Chapter 6: All the World’s a Lab
Facebook now runs a thousand A/B tests per day, which means that a small number of engineers at Facebook start more randomized, controlled experiments in a given day than the entire pharmaceutical industry starts in a year.
On the effectivity of ads: But it’s not just that they work. The ads were incredibly effective. The average movie in our sample paid about $3 million for a Super Bowl ad slot. They got $8.3 million in increased ticket sales, a 2.8 to 1 return on their investment.
How a country responds to losing a leader.
Many economists previously leaned toward the view that leaders largely were impotent figureheads pushed around by external forces. Not so, according to Jones and Olken’s analysis of nature’s experiment.
Economists found that neighbors of lottery winners are significantly more likely to go bankrupt.
Regression discontinuity – a quasi-experimental pretest-posttest design that elicits the causal effects of interventions by assigning a cutoff or threshold above or below which an intervention is assigned.
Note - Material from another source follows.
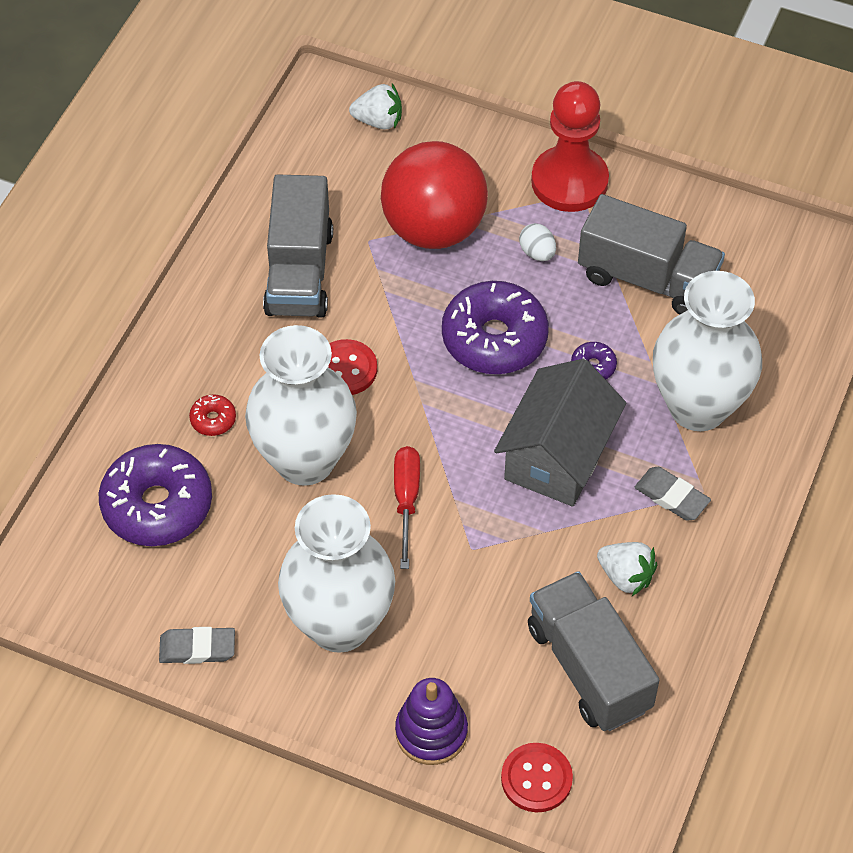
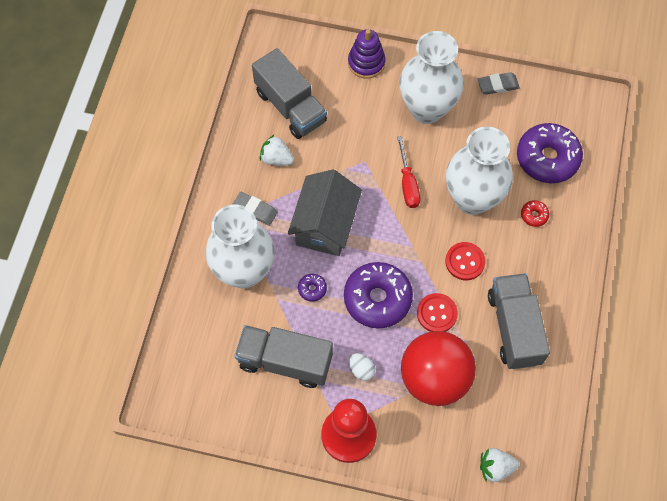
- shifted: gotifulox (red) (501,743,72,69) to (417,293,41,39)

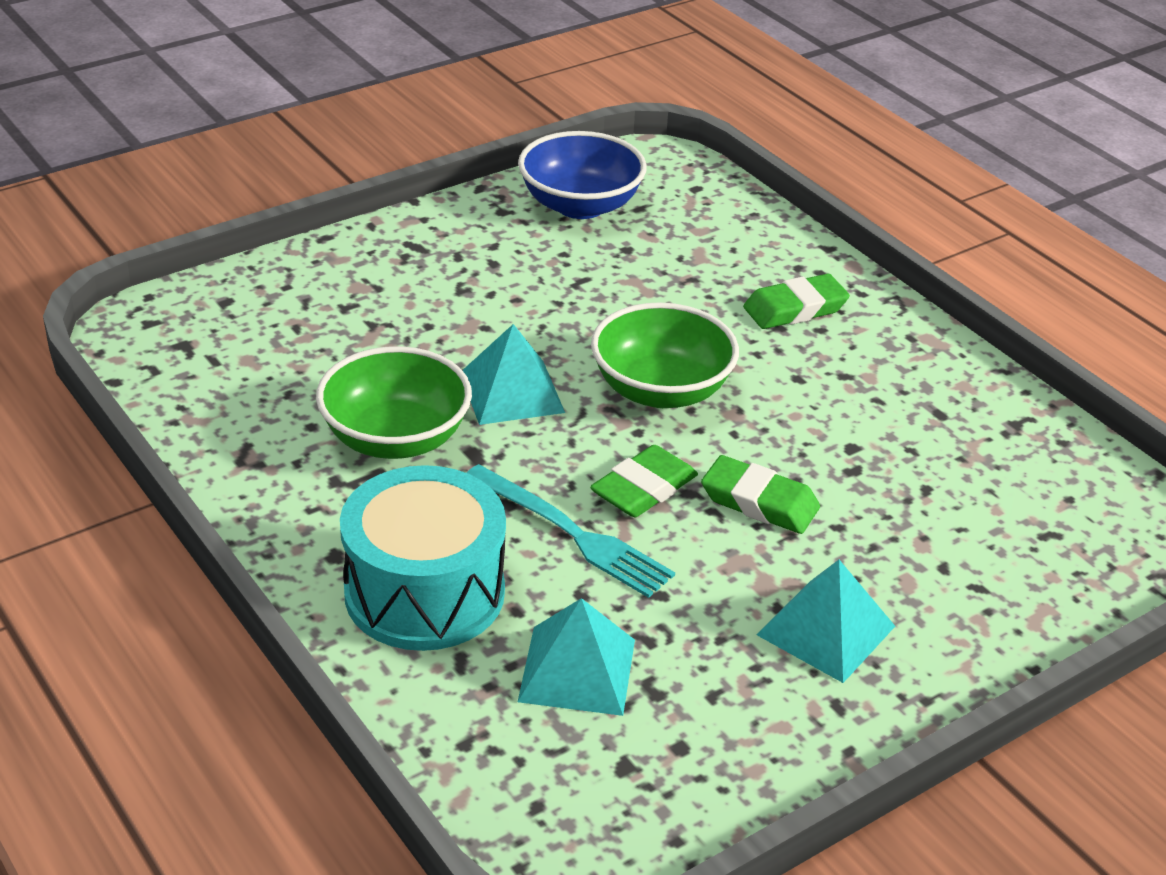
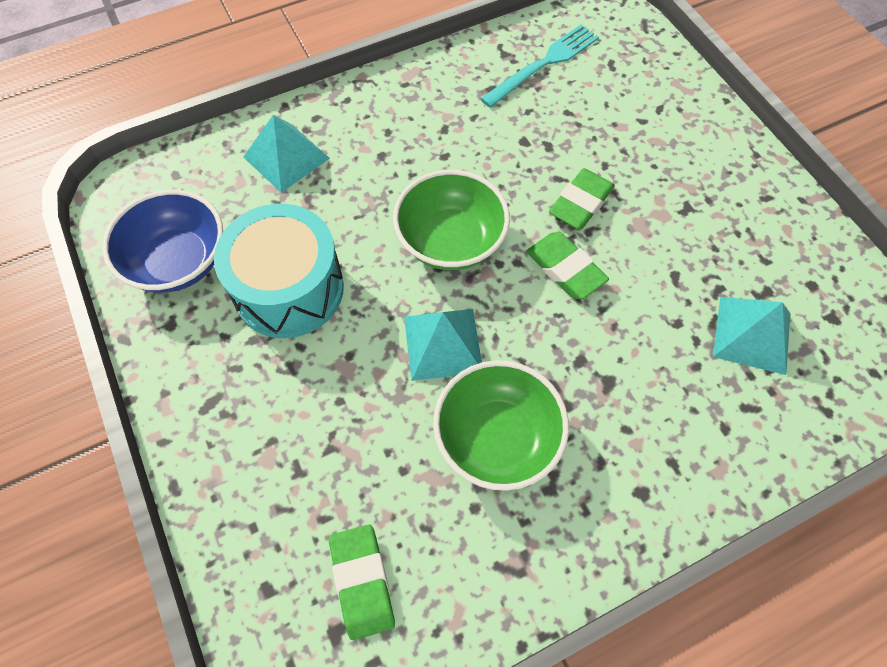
- shifted:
By comparing observations lying closely on either side of the threshold, it is possible to estimate the average treatment effect in environments in which randomisation is unfeasible.
Students on either side of the cutoff ended up with indistinguishable AP scores and indistinguishable SAT scores and attended indistinguishably prestigious universities.
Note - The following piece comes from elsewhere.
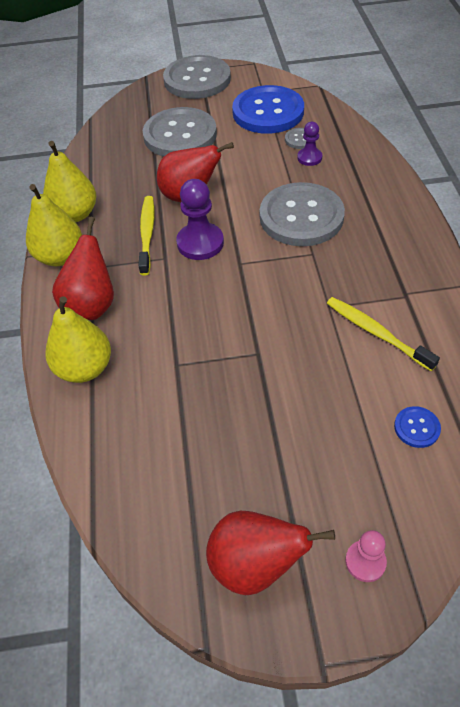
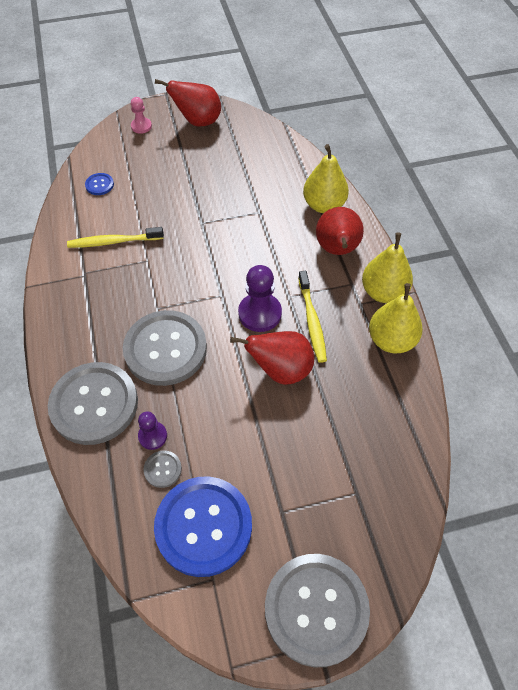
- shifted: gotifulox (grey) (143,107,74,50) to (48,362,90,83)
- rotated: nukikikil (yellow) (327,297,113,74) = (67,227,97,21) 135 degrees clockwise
My note: that is, the effect of going to a great high school versus a merely average one? Literally no difference.
Part 3: Big Data: Handle With Care
Chapter 7: Big Data, Big Schmata? What It Cannot Do
the curse of dimensionality
Before you bet your life savings on Coin 391, you would want to see how it does over the next couple of years. Social scientists call this an “out-of-sample” test.
The things we can measure are often not exactly what we care about.
In fact, in his book The Signal and the Noise, Nate Silverman estimates that the Oakland A’s, a data-driven organization profiled in Moneyball, were giving up eight to ten wins per year in the mid nineties because of their lousy defense. The solution is not always more Big Data. A special sauce is often necessary to help Big Data work best: the judgement of humans and small surveys, what we might call small data.
“School districts realize they shouldn’t be focusing solely on test scores,” says Thomas Kane, a professor of education at Harvard. A three-year study by the Bill & Melinda Gates Foundation bears out the value in education of both big and small data. The authors analyzed whether test-score-based models, student surveys, or teacher observations were best at measuring which teachers most improved student learning. When they put the three measures together into a composite score, they got the best results. “Each measure adds something of value,” the report concluded.
Chapter 8: Mo Data, Mo Problems? What We Shouldn’t Do
Recently, three economists looked for ways to predict the likelihood of whether a borrower would pay back a loan.
Terms used in loan applications by people most likely to pay back: debt-free, after-tax, graduate, lower interest rate, minimum payment
Terms used in loan applications by people most likely to default: God, will pay, hospital, promise, thank you
Someone who mentions God was 2.2 times more likely to default. This was among the single highest indicators that someone would not pay back.
Google searches related to criminal activity do correlate with criminal activity.
Conclusion: How Many People Finish Books?
Certainly, if you turned math into a game, students would have more fun, learn more, and do better on tests. Right? Wrong. Students who were taught fractions via a game tested worse than those who learned fractions in a more standard way.
The days of academics devoting months to recruiting a small number of undergrads to perform a single test will come to an end. Instead, academics will utilize digital data to test a few hundred or a few thousand ideas in just a few seconds. We’ll be able to learn a lot more in a lot less time.